When we’re growing up, why would you call somebody a bad sport? You would do it when they wouldn’t play fair, when they would cheat, when they would look out for themselves instead of looking out for the collective fun we were supposed to have. I’m upset about owners because I love sports but I have deep concerns about what sports have become and the owners are the people that are accountable for that. Players play, fans watch, owners are the only people in the sports world who are specifically charged with looking out for the long-term interests of sports and they’ve failed spectacularly at that job. A ball game now takes an hour longer to play than it did when I was a kid. And that’s because of commercials. Kids aren’t even watching baseball anymore because it’s boring.
It’s not just about the over-commodification, the nine-dollar hotdogs, the corporate appeasement, the racism, sexism and homophobia that clings to sports like barnacles on a boat. The problem is that sports has become a neo-liberal Trojan horse in our communities, pushing through economic policies that otherwise we would reject. I travel a lot and I go to places like Cleveland, Pittsburgh, Milwaukee, Detroit. What you see is great American cities that have been absolutely decimated by the rusting over of the manufacturing sector, high unemployment, high foreclosure rates. Yet, what’s there instead? Gleaming, publicly-funded stadiums and jobs in the service industry that pay a fraction of what a union job would pay.
There’s a lot of talk about investing a fortune to bring back the Quebec Nordiques. Is that a bad idea?
It would definitely be a mistake to oppose the return of the Nordiques. But people could insist that, since public money is financing the effort, the public should have a stake in the team. Look at the Green Bay Packers. They’re a non-profit, community-owned team and the NFL has a clause in its constitution saying that no other team can do this. Barcelona, the great soccer team, is a publicly owned team. In Europe the fans organize themselves in fan clubs so they have an independent voice. They look at owners as the caretakers for their team. We don’t just have a moral ownership because we love our team, we also have a financial claim on them because of the amount of public subsidies, the way that the debt of professional sports is socialized and profit is privatized. So people could insist on some kind of partnership in the Nordiques.

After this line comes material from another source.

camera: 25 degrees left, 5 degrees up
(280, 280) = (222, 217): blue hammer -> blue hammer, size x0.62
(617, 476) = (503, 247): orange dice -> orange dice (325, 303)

A lot of your work documents the importance of sports figures in the civil rights movement. Is there as much of a collusion between sports and politics today?
There was certainly more going on in the sixties because there was a lot going on in the streets in the sixties. But recently there have been huge struggles over LGBT rights and gay players in sports. And that’s opened up deeper questions about notions of masculinity and femininity that are totally constructed. Or the idea that being gay is somehow weak.

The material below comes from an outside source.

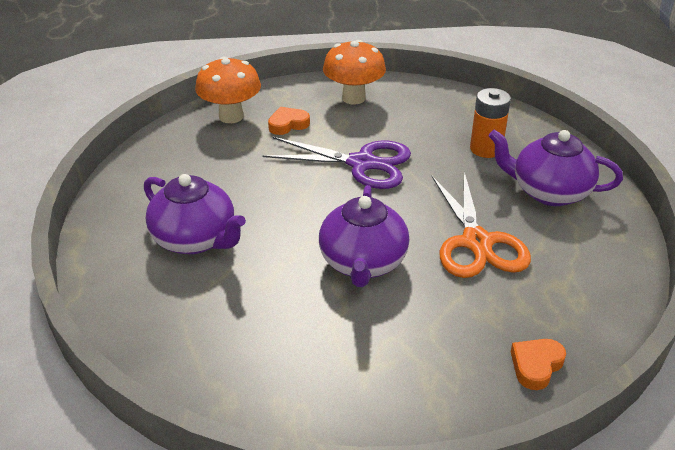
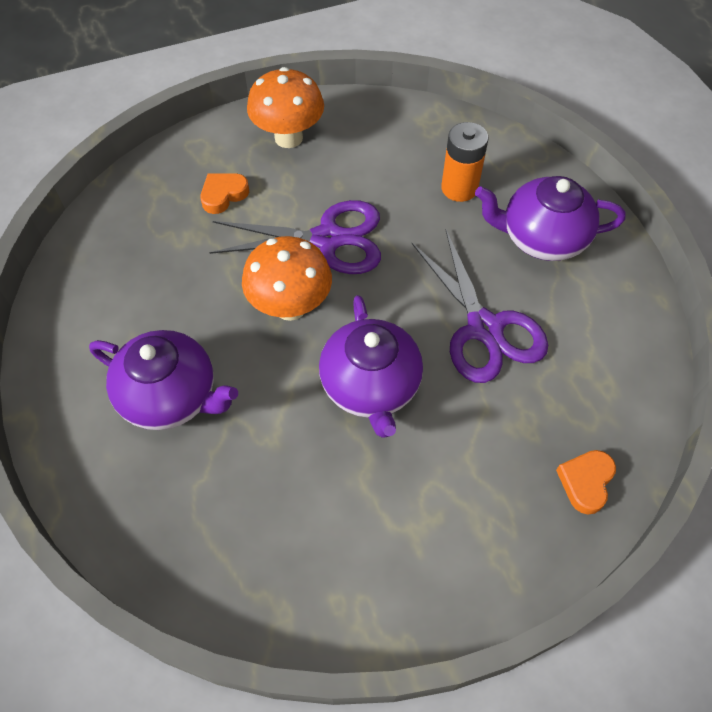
camera: 15 degrees left, 20 degrees up
(231, 116) = (151, 196): orange mushroom -> orange mushroom (290, 306)
(477, 242) = (484, 328): orange scissors -> purple scissors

There was an incredible development this summer, which is that the most dynamic immigration rights protests have happened at ballparks. Seventeen different ballparks have seen protests against the Arizona Diamondbacks who have become the travelling roadshow of Arizona’s anti-immigrant laws. The thing that unites the protests is the attempt to move the 2011 All-Star game out of Arizona. Baseball is heavily dependent on Latino players and you’ve had about 30 players speak out about Arizona’s laws.

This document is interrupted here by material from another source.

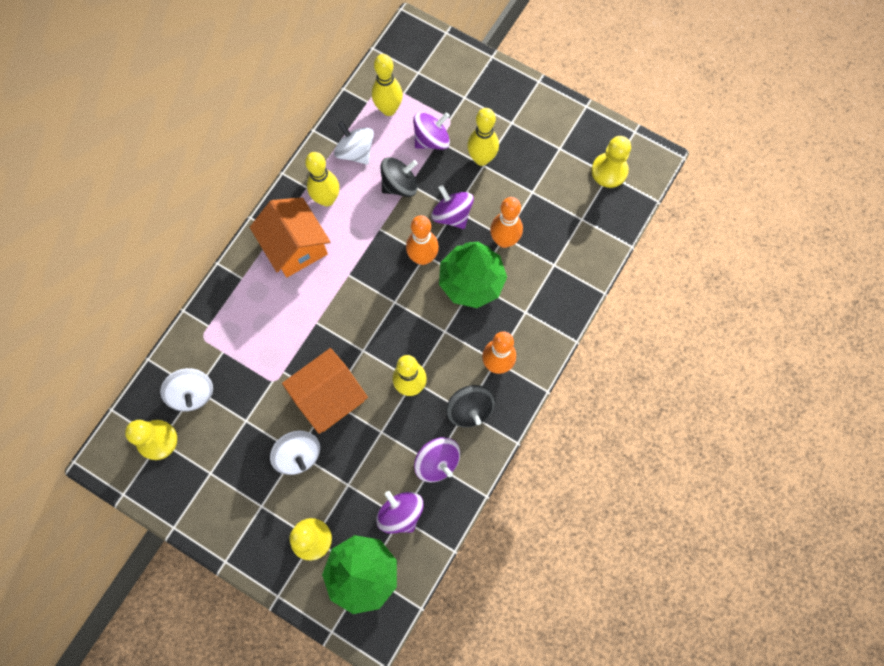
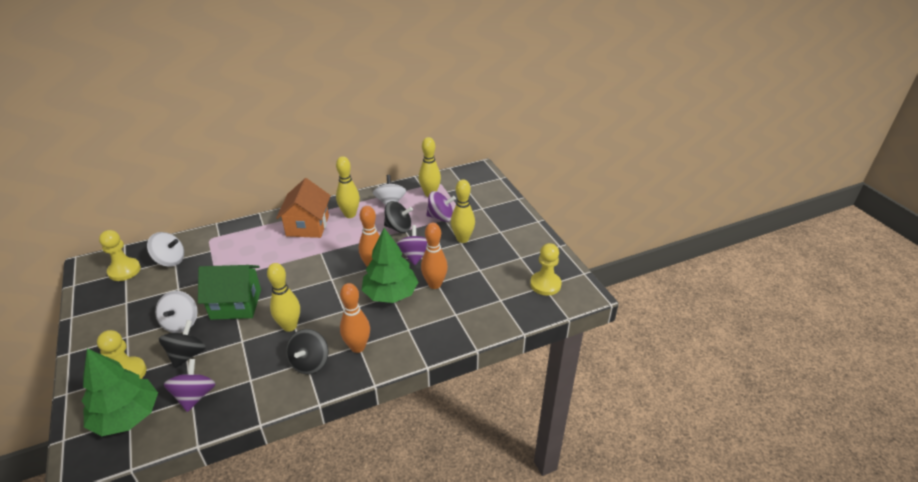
camera: 35 degrees right, 35 degrees down
(192, 393) = (170, 260): white spinning top -> white spinning top turned 90 degrees counterclockwise
(329, 397) = (236, 304): orange house -> green house
(346, 482) = (187, 355): none -> black spinning top
(437, 462) = (254, 380): purple spinning top -> none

Then before the opening night game of the football season last Thursday between the New Orleans Saints and Minnesota Vikings, each side came onto the field raising the number one in the air. They did it to show that they were in solidarity with each other as a union fighting against the NFL owners. They got savaged in the press for it but I think people may respond very positively. It’s not about a strike: owners want to lock them out because they want them to take a 20% pay cut and play two more games. 28% of all American televisions were tuned in when that happened: that may have been the most widely viewed act of solidarity in the history of the United States.
Dave Zirin speaks at Concordia’s H-110 auditorium (1455 Maisonneuve W.) on Tuesday September 21 at 7 p.m. See qpirgconcordia.org for details.
Montreal Mirror September 16, 2010 (this is the unedited text)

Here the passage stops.